PUNE: Adoption agencies here are closely following the case of a German national who has moved the Bombay high court, seeking information about his biological Indian mother.  

The case of Arun Dohle (30), who was adopted by a German couple in 1973 from Pune, has brought to the fore the sensitive issue of reunion of adoptees with their biological parents.  

"This is a very sensitive, but conflicting issue," said Bharati Ghate, executive director of ‘Shishudhar for the child’, an adoption-facilitating agency.  

"On the one hand, every child has the right to information about its biological history.
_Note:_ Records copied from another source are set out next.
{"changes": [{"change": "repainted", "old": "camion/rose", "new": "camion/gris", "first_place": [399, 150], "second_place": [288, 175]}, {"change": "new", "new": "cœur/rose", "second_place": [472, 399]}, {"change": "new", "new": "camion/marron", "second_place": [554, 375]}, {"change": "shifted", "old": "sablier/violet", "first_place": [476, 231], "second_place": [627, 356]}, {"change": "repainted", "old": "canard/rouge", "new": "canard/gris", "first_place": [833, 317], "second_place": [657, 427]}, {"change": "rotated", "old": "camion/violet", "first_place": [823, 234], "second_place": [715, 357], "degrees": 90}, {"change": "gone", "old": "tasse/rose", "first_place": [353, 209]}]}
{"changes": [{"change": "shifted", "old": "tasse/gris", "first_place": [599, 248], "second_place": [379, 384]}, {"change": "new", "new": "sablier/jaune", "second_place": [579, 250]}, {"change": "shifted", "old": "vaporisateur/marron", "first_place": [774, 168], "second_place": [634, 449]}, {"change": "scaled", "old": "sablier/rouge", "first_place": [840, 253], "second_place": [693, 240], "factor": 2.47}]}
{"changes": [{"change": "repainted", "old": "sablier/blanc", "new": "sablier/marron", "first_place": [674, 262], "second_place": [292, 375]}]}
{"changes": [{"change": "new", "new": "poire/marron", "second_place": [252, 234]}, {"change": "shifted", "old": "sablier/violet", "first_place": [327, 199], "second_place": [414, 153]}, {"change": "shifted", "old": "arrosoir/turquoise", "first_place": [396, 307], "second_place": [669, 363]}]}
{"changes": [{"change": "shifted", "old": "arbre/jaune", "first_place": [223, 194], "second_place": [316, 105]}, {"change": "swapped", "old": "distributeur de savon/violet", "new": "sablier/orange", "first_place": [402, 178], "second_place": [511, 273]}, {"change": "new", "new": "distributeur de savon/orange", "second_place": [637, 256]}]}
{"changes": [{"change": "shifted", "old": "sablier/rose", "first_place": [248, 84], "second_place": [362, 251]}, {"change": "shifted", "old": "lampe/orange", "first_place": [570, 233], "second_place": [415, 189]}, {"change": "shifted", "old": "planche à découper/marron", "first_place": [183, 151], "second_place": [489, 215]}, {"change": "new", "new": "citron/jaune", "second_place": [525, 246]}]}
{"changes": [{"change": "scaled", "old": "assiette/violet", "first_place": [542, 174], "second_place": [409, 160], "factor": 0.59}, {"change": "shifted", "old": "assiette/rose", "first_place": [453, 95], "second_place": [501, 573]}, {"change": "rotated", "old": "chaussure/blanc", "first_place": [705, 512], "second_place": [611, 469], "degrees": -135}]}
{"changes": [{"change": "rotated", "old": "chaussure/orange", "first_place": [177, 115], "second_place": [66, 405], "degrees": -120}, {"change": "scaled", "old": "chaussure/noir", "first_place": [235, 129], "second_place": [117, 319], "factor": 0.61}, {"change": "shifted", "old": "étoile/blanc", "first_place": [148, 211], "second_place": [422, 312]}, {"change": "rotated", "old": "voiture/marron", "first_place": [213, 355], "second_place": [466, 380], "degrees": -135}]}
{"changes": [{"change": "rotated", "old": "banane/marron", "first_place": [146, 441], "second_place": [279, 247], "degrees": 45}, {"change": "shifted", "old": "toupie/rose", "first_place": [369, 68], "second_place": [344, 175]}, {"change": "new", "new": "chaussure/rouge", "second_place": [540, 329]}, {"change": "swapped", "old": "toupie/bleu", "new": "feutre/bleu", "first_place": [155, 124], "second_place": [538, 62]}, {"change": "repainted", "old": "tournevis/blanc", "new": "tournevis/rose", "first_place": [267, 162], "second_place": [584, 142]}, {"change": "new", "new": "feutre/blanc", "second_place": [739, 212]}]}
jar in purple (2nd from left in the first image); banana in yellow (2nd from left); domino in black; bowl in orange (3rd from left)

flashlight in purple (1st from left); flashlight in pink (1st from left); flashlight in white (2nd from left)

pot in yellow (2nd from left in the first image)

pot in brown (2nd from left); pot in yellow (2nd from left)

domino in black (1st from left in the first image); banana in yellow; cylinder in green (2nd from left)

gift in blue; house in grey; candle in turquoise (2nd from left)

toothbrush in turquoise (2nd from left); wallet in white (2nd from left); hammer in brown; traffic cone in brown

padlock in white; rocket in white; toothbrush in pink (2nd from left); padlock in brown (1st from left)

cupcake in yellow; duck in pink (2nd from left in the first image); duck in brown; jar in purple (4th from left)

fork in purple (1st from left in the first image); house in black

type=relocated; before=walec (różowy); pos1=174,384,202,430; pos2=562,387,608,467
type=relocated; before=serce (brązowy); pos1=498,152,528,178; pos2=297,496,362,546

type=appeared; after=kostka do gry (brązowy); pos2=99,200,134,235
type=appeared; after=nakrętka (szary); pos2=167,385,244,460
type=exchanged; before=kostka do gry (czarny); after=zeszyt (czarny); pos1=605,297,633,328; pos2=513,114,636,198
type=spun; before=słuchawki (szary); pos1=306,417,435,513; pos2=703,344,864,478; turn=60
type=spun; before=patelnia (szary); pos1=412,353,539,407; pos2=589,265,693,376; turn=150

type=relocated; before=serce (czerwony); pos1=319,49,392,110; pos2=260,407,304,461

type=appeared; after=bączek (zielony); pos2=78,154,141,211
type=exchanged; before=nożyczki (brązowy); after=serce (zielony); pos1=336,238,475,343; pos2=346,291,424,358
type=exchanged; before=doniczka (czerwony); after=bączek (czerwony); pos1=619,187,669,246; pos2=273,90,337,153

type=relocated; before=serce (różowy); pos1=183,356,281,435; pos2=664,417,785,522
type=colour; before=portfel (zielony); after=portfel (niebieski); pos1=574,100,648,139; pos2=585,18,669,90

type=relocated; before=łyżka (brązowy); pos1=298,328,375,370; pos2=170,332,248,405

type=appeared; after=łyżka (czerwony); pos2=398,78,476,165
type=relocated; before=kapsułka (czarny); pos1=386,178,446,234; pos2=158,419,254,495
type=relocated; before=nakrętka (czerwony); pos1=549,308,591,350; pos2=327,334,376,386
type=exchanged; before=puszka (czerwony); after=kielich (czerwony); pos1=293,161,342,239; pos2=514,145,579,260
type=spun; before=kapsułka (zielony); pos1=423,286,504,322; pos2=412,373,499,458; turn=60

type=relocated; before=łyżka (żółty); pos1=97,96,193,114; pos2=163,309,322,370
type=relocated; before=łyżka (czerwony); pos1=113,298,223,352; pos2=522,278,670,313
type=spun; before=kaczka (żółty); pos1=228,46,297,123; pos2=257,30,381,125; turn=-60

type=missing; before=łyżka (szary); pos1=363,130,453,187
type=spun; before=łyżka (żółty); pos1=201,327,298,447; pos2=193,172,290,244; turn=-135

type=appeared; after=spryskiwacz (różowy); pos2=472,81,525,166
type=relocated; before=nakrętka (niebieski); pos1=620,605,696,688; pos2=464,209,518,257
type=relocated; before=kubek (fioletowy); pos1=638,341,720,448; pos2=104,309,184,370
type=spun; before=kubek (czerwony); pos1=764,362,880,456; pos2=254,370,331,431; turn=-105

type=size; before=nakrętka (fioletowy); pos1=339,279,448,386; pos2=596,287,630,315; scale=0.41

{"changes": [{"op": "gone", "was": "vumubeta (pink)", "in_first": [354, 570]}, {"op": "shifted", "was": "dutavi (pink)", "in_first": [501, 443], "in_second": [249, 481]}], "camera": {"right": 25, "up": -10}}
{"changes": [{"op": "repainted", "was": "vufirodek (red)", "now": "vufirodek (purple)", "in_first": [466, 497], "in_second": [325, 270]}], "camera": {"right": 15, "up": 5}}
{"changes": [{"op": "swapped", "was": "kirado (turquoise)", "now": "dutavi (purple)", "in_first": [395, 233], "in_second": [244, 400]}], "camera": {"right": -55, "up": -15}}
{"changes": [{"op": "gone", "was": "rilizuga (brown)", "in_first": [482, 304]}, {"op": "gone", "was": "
On the other, the biological mother’s right to confidentiality should be maintained," Ghate said.  

She said that the Hindu Adoption and Maintenance Act, 1956, and the Guardians and Wards Act, 1890, do not explicitly say whether the information should be made available.  

Nishita Saha, chairperson of Voluntary Co-ordinating Agency (VCA), an adoption facilitating agency, which networks with nine adoption placement agencies in Pune and Aurangabad, said that there have been "rare cases" where the adoptees have sought information from the agencies about biological parents.  

Saha said that in a few cases, "background information" such as the circumstances in which they were brought to the adoption centre is revealed.  

However, Indian agencies do not encourage the sharing of information because of the social circumstances in India, she said.  

Roxana Kalyanvala, deputy director of the Bharatiya Samaj Seva Kendra, said, in most cases, it’s the Indian children adopted by foreign parents who seek information about their biological mother.  

"Most children in an adoption agency are born out of a wedlock or to a divorcee," Ghate said, adding that a surrender affidavit is signed at the time of handing over the child,where the mother often requests the agency not to disclose her identity under any circumstances.  

Ghate said that the affidavit is required to be preserved by an adoption agency for at least 18 years, and can be made available only in the court.  

Saha said that her agency had once established contacts with a biological mother to acquire some medical records of the child, but in vain.  

"We had to back-track after the woman, who was married and expecting another child, refused to get involved," she said.